Вы утверждаете, что мои показания несовместимы с уважением и любовью к отцу. А как бы расценили вы мое молчание? Разве оно было бы совместимо с уважением и любовью к обманутому и несправедливо обиженному человеку? И ведь этот человек тоже отец, глава большой семьи. Он не совершил ничего предосудительного, а его выбрасывают из дома, обрекают на нищенство! Какой отец сегодня больше нуждается в защите? Какой заслуживает большего сочувствия? Вот спросите людей — пусть они ответят!
П у б л и к а:
— Кибартас!
— Кибартас!
— Верните землю Кибартасу!
— Кибартасу землю!
— Наказать Будриса!
П р и с т а в. Молчать! Призываю к порядку!
П у б л и к а:
— Вернуть Кибартасу землю!
— Землю вернуть!
— Хватит с нас этих аукционов!
— Хватит!
— Вернуть землю!
— Хватит выбрасывать людей из домов!
— Верни ему деньги!
С у д ь я. Пристав! Пристав!

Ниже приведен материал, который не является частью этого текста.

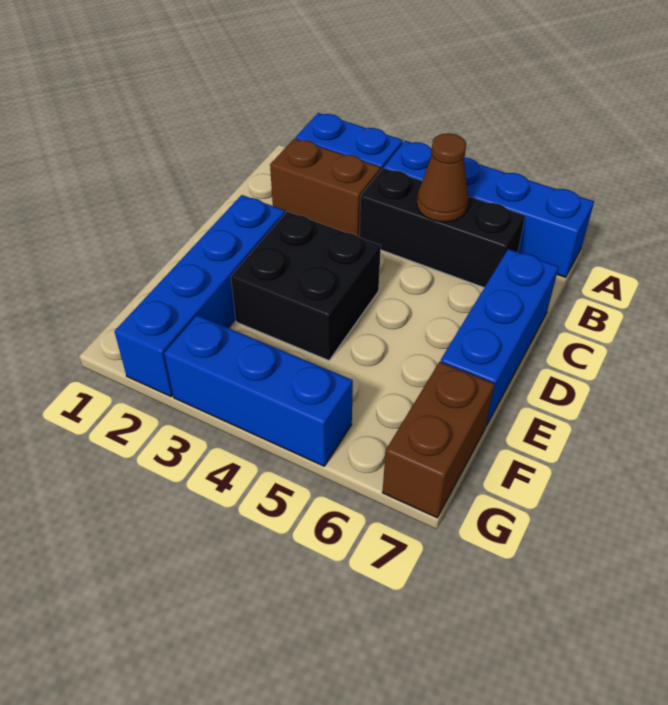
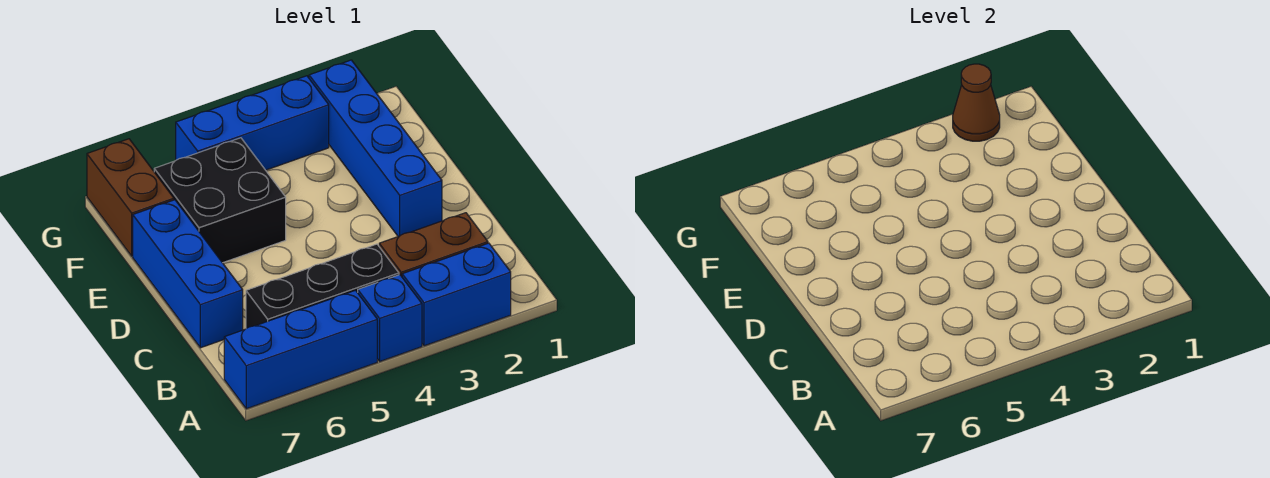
brown cone B5 level 2 -> brown cone G2 level 2
black brick D3:E4 level 1 -> black brick E5:F6 level 1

Я буду вынужден вызвать полицию, если не будет тишины.
К а р о л и с (когда публика несколько затихла). Кто же прав, господин адвокат? Эти люди или вы?

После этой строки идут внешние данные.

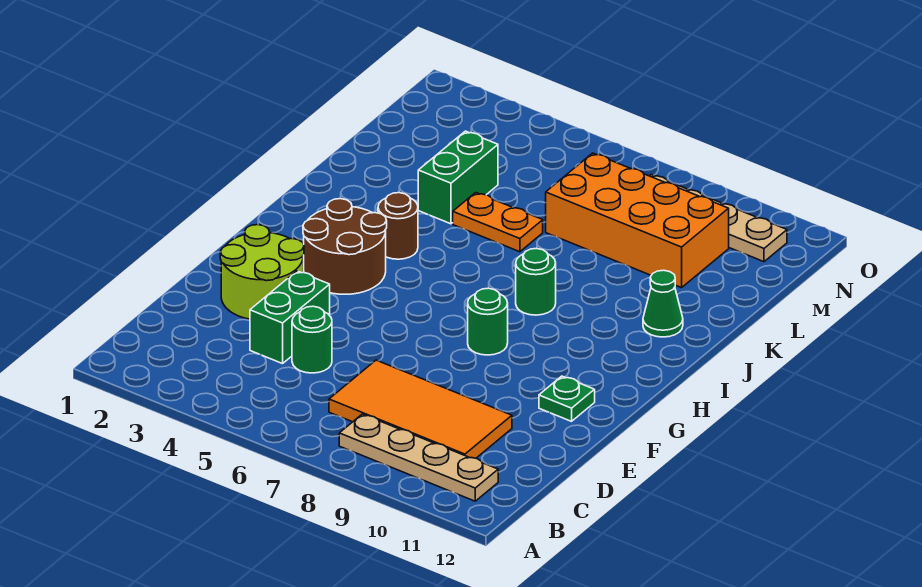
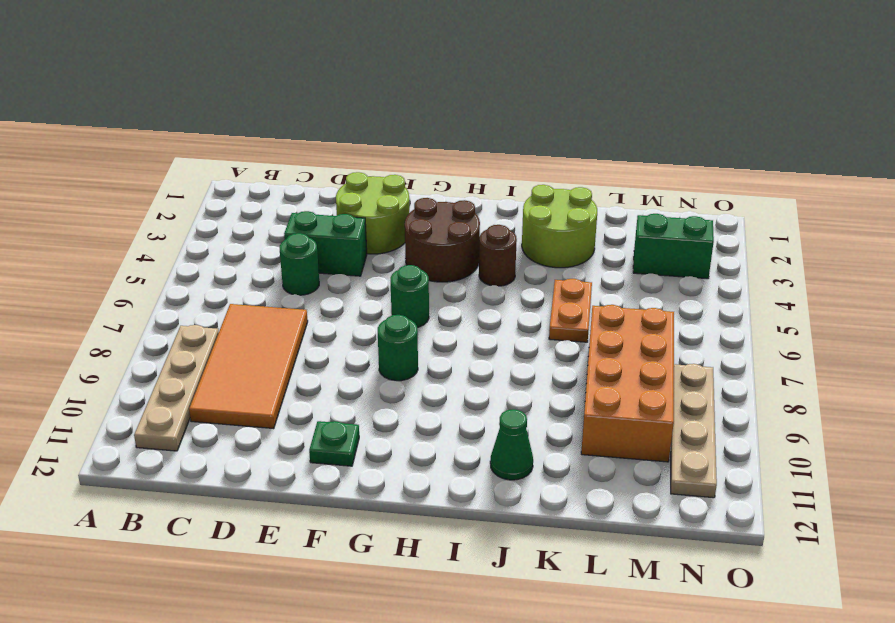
green round brick I8 level 1 -> green round brick G6 level 1
none -> lime round brick J2:K3 level 1
green brick K4:L4 level 1 -> green brick M3:N3 level 1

И з п у б л и к и. Я у этого адвоката в имении батрачил. Хорошо его знаю. Знакомы!
Публика начинает смеяться над адвокатом, лицо которого становится жалким.
П р и с т а в. Замолчать! Призываю к порядку!
К а р о л и с. Позвольте осведомиться, господин Юкна, зачем вы сюда пожаловали? Кому служат ваши юридические знания? Справедливости или наживе?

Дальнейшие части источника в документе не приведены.